Articoli
BANCA GENERALI
“Risultati solidi, modello di business vincente”
07/02/2019

L'istituto ha chiuso il 2018 con 180 milioni di utile netto, 128 milioni di utile netto ricorrente (+48%), masse totali intorno ai 60 miliardi e 5 miliardi di raccolta. Molto bene anche l'avvio del 2019, con la raccolta che si è attestata a 430 milioni a gennaio. Mossa: "In un anno dalla forte volatilità, non solo abbiamo aumentato masse e perimetro dei clienti, ma gettato le basi per la crescita futura"

Risultati all'insegna della crescita per Banca Generali che chiude un anno caratterizzato da una forte volatilità dei mercati con dati molto positivi. Se l'utile netto a 180 milioni risulta in calo del 12% rispetto all'anno precedente, è vero anche che l'utile netto ricorrente (cioè depurato da performance fees e ricavi da trading) è arrivato a 128 milioni, con una crescita del 48% rispetto all'anno precedente. Ed è proprio questo dato a rivestire particolare importanza, perché come sottolinea l'amministratore delegato dell'istituto, Gian Maria Mossa, "la forza di tutte quelle voci ricorrenti testimonia la validità e la solidità del nostro modello di business". E' molto soddisfatto Mossa perché, in un anno sfidante e a tratti difficile, Banca Generali non solo ha "aumentatole dimensioni delle masse e il perimetro dei clienti", ma ha anche gettato "le basi per un nuovo slancio nella crescita futura, siglando due operazioni straordinarie e sancendo una partnership di grande importanza come quella con Saxo". 
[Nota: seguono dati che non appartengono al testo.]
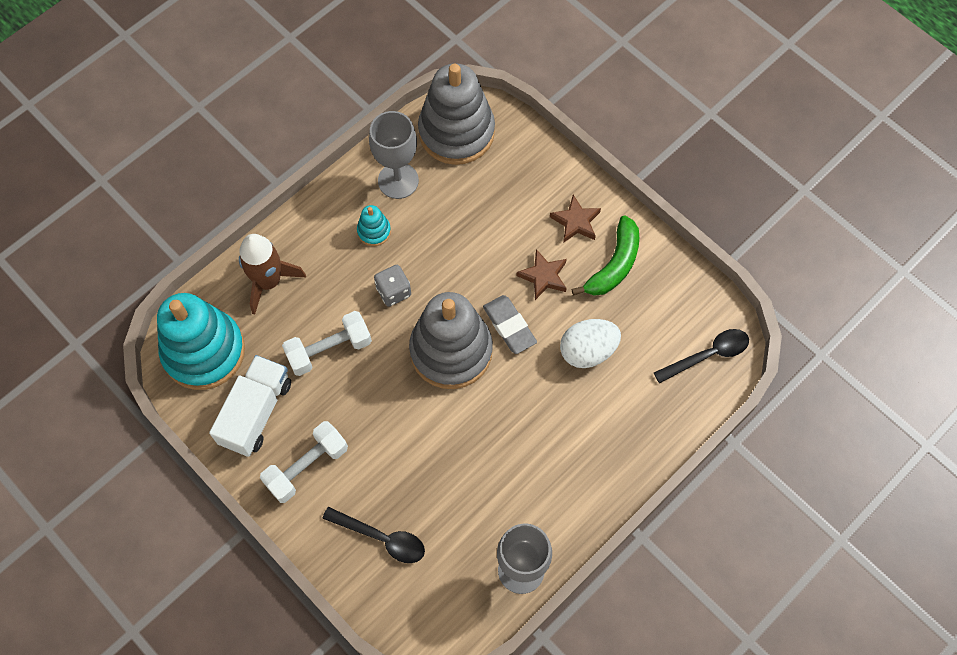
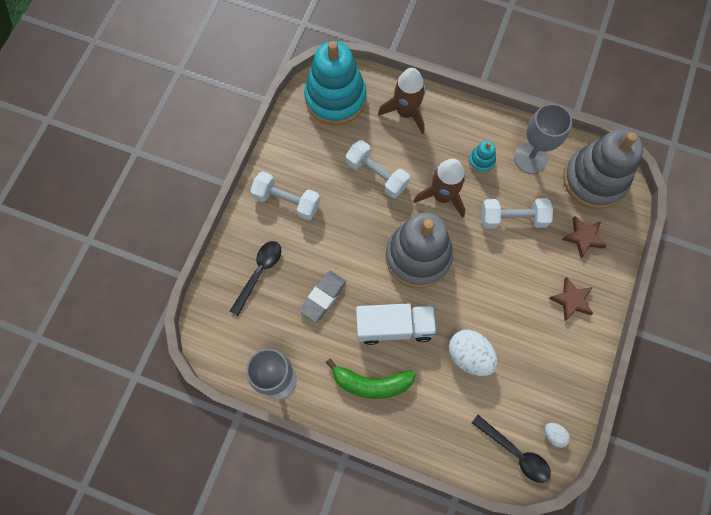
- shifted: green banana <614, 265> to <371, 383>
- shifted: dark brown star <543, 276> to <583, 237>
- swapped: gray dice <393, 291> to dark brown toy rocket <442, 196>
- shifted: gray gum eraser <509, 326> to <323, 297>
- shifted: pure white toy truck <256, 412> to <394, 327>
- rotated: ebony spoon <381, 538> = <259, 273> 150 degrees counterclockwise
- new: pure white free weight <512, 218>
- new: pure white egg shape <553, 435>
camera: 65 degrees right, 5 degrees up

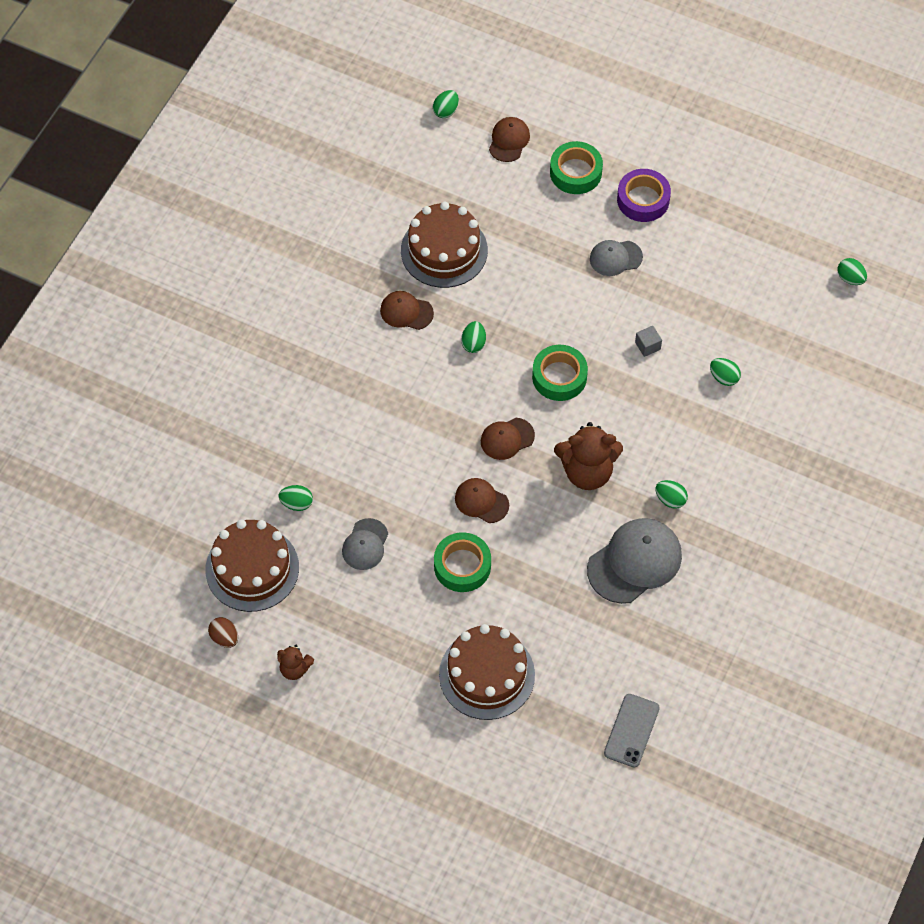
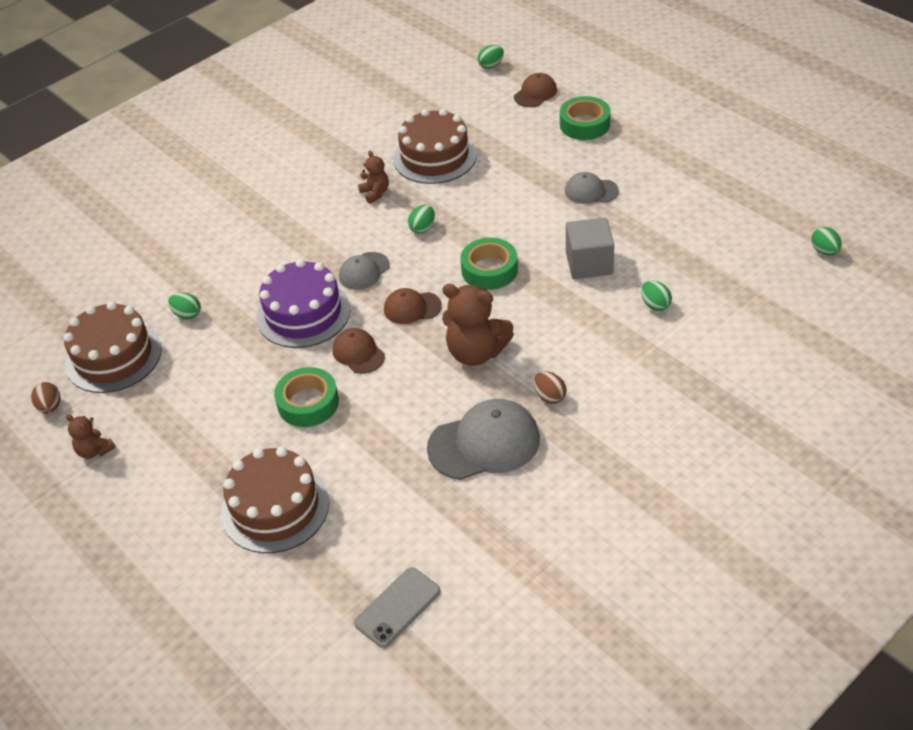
- gone: royal purple roll of tape <643, 200>
- swapped: dark brown baseball cap <406, 312> to dark brown stuffed bear <375, 193>
- scaled: gray solid cube <647, 346> = <589, 263> x2.04
- repainted: green egg shape <670, 499> to dark brown egg shape <549, 396>
- shifted: gray baseball cap <365, 544> to <364, 271>
- new: royal purple cake <303, 313>
camera: 25 degrees right, 15 degrees down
Tornando ai dati, il margine d'intermediazione si è confermato pressoché invariato a 449 milioni, il margine finanziario è cresciuto del 5,8% a 84,1 milioni. In crescita anche le commissioni lorde che hanno beneficiato del +8% delle commissioni di gestione (634 milioni) e del balzo del 18% delle commissioni bancarie e d'ingresso (69 milioni). In calo, come detto, le commissioni variabili per effetto dell'andamento dei mercati. Sempre sotto controllo i costi operativi (196,6 milioni, +4,6%), mentre le masse totali sono cresciute del 3% a 57,5 miliardi, mentre per effetto dell'acquisizione di Nextam Partners e di Valeur Fiduciaria le masse pro forma si attestano a circa 60 miliardi. 
Gli indici patrimoniali di Banca Generali si confermano solidissimi con il CET1 ratio al 17,5% e il Total capital ratio al 19%. Nel 2018 la raccolta netta complessiva dell'istituto ha raggiunto quota 5 miliardi, mentre a gennaio 2019 la raccolta è stata di 430 milioni, in sensibile crescita rispetto agli ultimi mesi del 2018. Sempre a gennaio, poi, i contratti di consulenza evoluta sono saliti di 180 milioni portando il totale a quota 2,5 miliardi. 
Come annunciato all'inizio di dicembre nel corso della presentazione del piano triennale a Londra, Banca Generali – nonostante il calo dell'utile netto – conferma la distribuzione di un dividendo di 1,25 euro per azione.